American swimmer (born 1982)

Peter Jeffrey Marshall (born March 9, 1982) is an American competition swimmer who specializes in the backstroke. He is a former world record holder in the 50-meter backstroke (short course) and the 100-meter backstroke (short course).

He has won a total of fourteen medals in major international competition—ten gold, two silver, and two bronze—spanning the World Championships, Pan American Games, and Pan Pacific Championships.

==Career==
Over his career Peter Marshall has broken eight world records (4×100-meter medley relay 2002, 100-meter backstroke 2004, 100-meter backstroke 2008, 50-meter backstroke 2008, 100-meter backstroke 2008, 50-meter backstroke 2009, 50-meter backstroke 2009, 50-meter backstroke 2009) and won two world titles (4×100-meter medley relay scm 2002, and 50 Backstroke scm 2008). He currently holds the US Open record and NCAA record in the 100-meter backstroke (short course meters), and was a part of the American team that set the world record in the 4×100-meter medley relay (now surpassed). He is a two-time National A team member (2001, 2004), a three-time National B team member (2002, 2005, 2006) and a six-time NCAA All-American. He earned his first national championship in the 100-meter backstroke in the summer of 2001 in Clovis, California. While at Stanford University, he won three consecutive Individual NCAA Titles in the 100-meter backstroke. In 2004 he was named Pac-10 Swimmer of the Year for his first individual world record set at the NCAA Championships in Long Island, New York.

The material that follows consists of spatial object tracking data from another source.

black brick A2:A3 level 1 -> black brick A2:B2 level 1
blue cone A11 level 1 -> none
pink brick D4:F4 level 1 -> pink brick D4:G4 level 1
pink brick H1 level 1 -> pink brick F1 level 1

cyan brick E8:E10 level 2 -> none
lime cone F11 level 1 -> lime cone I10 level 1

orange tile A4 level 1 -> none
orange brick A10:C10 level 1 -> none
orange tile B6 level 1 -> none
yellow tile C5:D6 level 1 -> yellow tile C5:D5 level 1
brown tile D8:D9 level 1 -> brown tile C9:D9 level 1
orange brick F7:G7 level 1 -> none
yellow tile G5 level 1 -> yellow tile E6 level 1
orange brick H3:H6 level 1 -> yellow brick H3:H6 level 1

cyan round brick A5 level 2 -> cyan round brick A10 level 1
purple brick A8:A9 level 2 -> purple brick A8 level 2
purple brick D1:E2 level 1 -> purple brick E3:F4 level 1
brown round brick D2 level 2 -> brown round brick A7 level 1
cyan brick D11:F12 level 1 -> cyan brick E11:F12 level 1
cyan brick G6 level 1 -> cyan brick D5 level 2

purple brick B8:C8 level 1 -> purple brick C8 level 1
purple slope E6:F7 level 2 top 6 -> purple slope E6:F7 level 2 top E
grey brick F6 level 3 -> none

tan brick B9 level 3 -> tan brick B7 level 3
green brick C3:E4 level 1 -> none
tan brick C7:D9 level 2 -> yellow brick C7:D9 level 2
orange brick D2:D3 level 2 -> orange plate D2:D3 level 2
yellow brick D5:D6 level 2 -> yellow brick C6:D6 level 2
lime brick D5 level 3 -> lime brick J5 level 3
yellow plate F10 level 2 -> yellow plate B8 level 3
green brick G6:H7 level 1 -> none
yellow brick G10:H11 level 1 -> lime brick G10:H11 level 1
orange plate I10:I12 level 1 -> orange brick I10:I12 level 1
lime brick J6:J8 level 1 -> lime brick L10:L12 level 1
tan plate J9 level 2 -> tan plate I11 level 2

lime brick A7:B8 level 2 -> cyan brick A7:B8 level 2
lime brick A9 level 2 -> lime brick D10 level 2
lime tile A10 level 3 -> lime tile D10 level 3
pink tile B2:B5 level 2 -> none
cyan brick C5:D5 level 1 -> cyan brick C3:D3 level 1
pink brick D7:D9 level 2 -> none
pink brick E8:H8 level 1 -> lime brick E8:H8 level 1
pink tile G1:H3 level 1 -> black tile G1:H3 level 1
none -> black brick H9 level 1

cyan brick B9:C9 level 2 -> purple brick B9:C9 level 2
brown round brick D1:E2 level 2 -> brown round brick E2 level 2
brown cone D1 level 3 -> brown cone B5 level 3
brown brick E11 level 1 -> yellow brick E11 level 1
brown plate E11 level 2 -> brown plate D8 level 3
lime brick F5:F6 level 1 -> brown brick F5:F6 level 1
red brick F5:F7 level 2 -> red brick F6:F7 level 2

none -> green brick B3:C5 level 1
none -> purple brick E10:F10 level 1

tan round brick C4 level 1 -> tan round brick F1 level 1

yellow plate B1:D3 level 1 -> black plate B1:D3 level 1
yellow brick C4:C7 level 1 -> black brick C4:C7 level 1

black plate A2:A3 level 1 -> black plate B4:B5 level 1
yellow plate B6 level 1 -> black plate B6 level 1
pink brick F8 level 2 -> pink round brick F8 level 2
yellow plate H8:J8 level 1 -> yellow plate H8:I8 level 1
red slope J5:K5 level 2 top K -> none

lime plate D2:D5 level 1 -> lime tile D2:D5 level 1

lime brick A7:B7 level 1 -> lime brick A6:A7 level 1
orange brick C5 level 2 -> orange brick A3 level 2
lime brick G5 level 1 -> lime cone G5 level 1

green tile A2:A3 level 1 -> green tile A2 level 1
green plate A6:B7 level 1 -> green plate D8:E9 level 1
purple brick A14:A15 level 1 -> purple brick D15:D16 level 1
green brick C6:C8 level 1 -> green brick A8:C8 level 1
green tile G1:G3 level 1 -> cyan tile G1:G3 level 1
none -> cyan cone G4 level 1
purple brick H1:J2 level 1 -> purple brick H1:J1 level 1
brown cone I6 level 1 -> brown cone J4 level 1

He was a member of the 2001 World University Games team, the 2002 Pan Pacific Swimming Championships, the 2002 Short Course World Championships, the 2003 Pan American Games, the 2004 Short Course World Championships, 2006 Pan Pacific Swimming Championships, 2007 Pan American Games, and the 2008 Short Course World Championships.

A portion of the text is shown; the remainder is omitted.